MOODY e la SIAE

Ciao Moodyamici!!! Di che Mood siete oggi?

Noi belli carichi, abbiamo fatto il programma delle cose da fare per i prossimi mesi e ne vedrete delle belle 🙂

Oggi volevamo parlare, dal nostro punto di vista, del diritto d’autore: la famigerata SIAE, abbiamo deciso di parlarne perchè si nota davvero tanta confusione in merito: iniziamo col dire che ¾ dei Moody sono iscritti alla SIAE, DiMo addirittura è iscritto dal 2001!

Per quanto sia la solita anomalia italiana, è un organo che funziona.

(ndr: se volete diventare milionari con la SIAE lasciate perdere!)

La SIAE gestisce principalmente tre attivitĂ :

  1. Ripartizione dei diritti derivanti da vendite di dischi (CD, Vinili, cassette, etc…)
  2. Ripartizione dei diritti derivanti da utilizzi in ambito radiofonico e televisivo ma non pubblicitario (esempio: il concerto trasmesso in TV, MTV, etc..)
  3. Ripartizione dei diritti derivanti dalle pubbliche esecuzioni (concerti)

Ognuno dei punti elencati ha delle caratteristiche molto ovvie:

Punto 1: se non vendi dischi non puoi pretendere diritti d’autore

Punto 2: solo alcune radio consegnano alla SIAE dati che possono essere usati correttamente per la ripartizione del diritto d’autore; per cui se la vostra canzone passa su una radio “minore”, le radio locali, non aspettatevi che questo generi un diritto d’autore

Punto 3: o fai davvero tanti concerti o le cifre che ritornano sono veramente irrisorie.

Dopo questi tre punti la domanda è spontanea: ma allora a cosa serve la SIAE?

Serve a tutelare la tua musica da utilizzi illeciti da parte di altri, per esempio: se una tua canzone viene utilizzata senza la tua autorizzazione per una pubblicità o per un jingle radiofonico oppure ti accorgi che una canzone di qualcun altro assomiglia terribilmente alla tua canzone; la prima cosa che devi poter fare è dimostrare che tu sei il proprietario di quel pezzo.
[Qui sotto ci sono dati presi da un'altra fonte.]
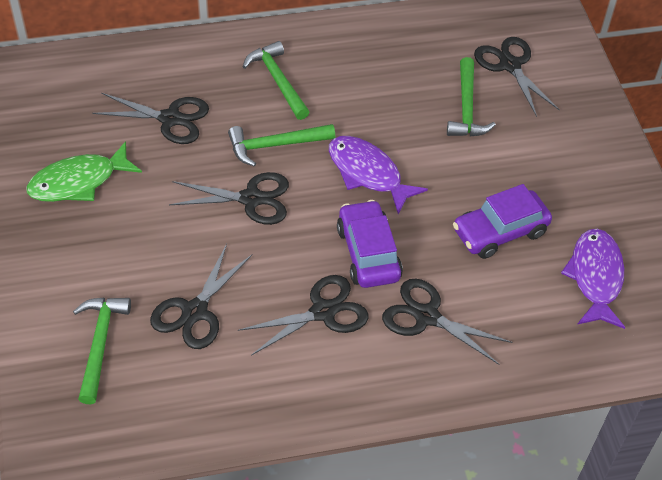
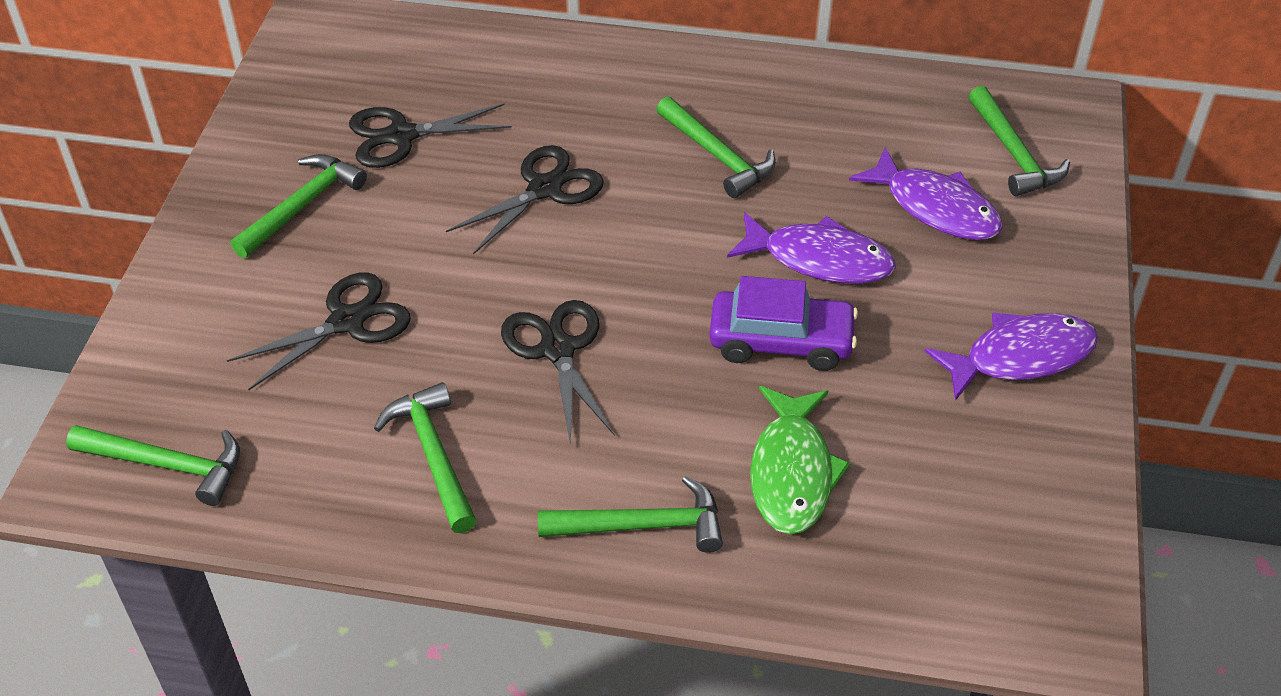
black scissors: 6 -> 4
green hammer: 4 -> 6
purple car: 2 -> 1
purple fish: 2 -> 3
Per fare questo serve un organo che “testimoni” la paternità del pezzo: la SIAE. Oggi esistono correnti di pensiero che consigliano di non iscrivere i propri brani alla SIAE (creative commons, raccomandata inviata a se stessi, etc….) ma secondo noi è un errore; è un po’ come avere un figlio e rifiutarsi di iscriverlo alla anagrafe. Insomma il diritto d’autore e i diritti connessi (esiste anche il diritto fonografico ma non ne parleremo in questo articolo) sono una materia che deve essere conosciuta, soprattutto in questi anni di crisi accompagnati da una forte diffusione sul WEB di sistemi di share musicali (spotify, deezer, etc…) dove la situazione è ancora da Far West.

Approfondiremo ancora questo argomento perché ci sta molto a cuore.